Best Models for 12GB VRAM | Generated by AI
Short answer: none of them. Even the most aggressive quant (TQ1_0 at ~158 GB) is 13× your VRAM and 2× your combined system RAM + VRAM.
The previous reply has it right — your RTX 4070 12 GB cannot run a 743B-parameter model at any quantization. Period.
What you can run on that GPU:
The MoE sweet spot for 12 GB VRAM + system RAM offload is models in the 80–110B total / 10–15B active range. Your best options right now:
| Model | Total params | Active | Q4_K_M size | Your speed (est.) |
|---|---|---|---|---|
| GLM-4.5-Air (UD-Q3_K_XL) | 106B | 12B | ~50 GB | 8–15 tok/s with offload |
| Qwen3-30B-A3B | 30B | 3B | ~18 GB | 30–50 tok/s, fits mostly in VRAM |
| DeepSeek-V3-Lite | ~68B | ~8B | ~35 GB | 15–25 tok/s with offload |
The GLM-4.5-Air with --n-cpu-moe (attention + shared expert on GPU, routed experts in system RAM) is the closest GLM-family model that’ll actually run on your hardware.
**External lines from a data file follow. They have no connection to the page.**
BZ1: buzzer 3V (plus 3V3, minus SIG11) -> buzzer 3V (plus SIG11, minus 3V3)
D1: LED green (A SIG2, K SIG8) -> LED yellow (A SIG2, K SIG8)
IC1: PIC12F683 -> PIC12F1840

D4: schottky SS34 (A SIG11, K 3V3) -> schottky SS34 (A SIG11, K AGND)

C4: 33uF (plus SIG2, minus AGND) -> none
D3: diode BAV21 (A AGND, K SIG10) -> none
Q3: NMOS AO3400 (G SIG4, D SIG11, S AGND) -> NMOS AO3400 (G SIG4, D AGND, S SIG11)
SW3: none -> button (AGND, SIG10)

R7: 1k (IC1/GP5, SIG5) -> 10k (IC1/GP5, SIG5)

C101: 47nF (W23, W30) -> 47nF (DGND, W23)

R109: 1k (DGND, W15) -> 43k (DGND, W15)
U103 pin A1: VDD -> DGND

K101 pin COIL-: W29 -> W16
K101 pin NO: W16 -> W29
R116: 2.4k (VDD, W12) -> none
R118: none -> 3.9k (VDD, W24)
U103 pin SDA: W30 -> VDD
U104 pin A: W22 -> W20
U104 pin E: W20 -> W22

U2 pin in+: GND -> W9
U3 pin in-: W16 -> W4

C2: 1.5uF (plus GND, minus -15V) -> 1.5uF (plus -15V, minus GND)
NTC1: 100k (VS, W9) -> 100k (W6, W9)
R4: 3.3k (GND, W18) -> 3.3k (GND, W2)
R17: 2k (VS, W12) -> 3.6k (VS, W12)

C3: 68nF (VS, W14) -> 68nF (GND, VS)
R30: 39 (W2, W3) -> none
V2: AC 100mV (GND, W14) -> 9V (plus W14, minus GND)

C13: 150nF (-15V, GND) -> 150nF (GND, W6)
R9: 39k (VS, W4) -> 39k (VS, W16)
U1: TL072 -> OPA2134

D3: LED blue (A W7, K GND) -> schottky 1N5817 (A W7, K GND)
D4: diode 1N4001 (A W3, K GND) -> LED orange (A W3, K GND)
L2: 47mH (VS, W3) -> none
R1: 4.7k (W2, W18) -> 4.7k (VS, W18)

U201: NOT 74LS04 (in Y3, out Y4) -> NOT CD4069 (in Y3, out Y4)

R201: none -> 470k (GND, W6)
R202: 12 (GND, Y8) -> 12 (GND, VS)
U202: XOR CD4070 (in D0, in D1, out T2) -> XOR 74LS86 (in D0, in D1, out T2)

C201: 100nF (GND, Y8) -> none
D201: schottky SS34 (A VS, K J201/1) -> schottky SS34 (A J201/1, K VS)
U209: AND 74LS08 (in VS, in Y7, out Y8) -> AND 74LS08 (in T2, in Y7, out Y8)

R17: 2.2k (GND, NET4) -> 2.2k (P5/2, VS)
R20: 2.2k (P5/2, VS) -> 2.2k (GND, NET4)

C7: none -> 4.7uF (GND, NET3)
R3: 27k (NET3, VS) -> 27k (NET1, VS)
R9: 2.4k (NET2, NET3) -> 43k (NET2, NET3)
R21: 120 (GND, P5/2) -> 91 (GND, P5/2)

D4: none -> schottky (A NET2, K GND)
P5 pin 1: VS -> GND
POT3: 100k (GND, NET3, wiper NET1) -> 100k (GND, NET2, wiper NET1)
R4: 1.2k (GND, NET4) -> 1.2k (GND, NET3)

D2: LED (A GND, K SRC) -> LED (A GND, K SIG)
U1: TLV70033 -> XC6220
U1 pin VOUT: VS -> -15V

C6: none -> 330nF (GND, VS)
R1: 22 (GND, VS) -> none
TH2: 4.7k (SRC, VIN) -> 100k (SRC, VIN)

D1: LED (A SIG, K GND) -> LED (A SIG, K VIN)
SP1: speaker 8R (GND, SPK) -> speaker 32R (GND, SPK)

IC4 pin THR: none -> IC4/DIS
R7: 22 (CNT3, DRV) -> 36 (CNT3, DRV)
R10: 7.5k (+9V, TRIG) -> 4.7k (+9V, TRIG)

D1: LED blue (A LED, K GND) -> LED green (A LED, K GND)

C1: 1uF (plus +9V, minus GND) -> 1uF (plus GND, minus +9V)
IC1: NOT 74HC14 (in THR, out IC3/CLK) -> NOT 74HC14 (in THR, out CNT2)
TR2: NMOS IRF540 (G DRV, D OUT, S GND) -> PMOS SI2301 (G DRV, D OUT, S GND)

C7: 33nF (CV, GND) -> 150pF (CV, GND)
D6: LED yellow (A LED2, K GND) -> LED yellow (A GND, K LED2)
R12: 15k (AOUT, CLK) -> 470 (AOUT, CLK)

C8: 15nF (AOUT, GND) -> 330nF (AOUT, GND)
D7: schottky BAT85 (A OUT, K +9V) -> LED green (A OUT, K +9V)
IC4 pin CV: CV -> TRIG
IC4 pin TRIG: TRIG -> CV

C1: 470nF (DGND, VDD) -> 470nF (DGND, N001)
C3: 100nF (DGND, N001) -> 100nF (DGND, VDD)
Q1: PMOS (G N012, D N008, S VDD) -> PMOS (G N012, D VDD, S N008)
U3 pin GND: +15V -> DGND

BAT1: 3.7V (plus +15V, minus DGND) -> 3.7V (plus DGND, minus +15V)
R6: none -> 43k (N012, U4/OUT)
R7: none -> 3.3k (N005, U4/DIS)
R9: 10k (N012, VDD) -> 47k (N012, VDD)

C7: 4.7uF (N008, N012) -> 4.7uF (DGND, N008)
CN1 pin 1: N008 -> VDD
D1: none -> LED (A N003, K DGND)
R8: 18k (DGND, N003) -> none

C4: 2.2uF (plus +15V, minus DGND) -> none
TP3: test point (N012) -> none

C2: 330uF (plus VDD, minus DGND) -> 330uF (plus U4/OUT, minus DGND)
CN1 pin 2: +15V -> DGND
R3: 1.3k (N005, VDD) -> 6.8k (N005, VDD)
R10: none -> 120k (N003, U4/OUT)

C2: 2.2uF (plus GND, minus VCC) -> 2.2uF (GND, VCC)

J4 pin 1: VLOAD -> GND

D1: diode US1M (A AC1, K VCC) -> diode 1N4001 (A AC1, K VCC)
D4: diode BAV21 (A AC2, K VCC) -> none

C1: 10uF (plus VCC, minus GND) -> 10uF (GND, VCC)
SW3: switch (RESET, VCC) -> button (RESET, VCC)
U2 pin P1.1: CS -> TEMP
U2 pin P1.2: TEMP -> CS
The Qwen3-30B-A3B is smaller but much faster since most of it stays on the GPU.
So what should you actually download?
# Pick one:
huggingface-cli download unsloth/GLM-4.5-Air-GGUF --include "*UD-Q3_K_XL*" --local-dir ~/models
# or
huggingface-cli download unsloth/Qwen3-30B-A3B-GGUF --include "*Q4_K_M*" --local-dir ~/models
Don’t waste bandwidth on GLM-5.2 — it needs a datacenter GPU (MI300X, H100) even at 1–2 bits.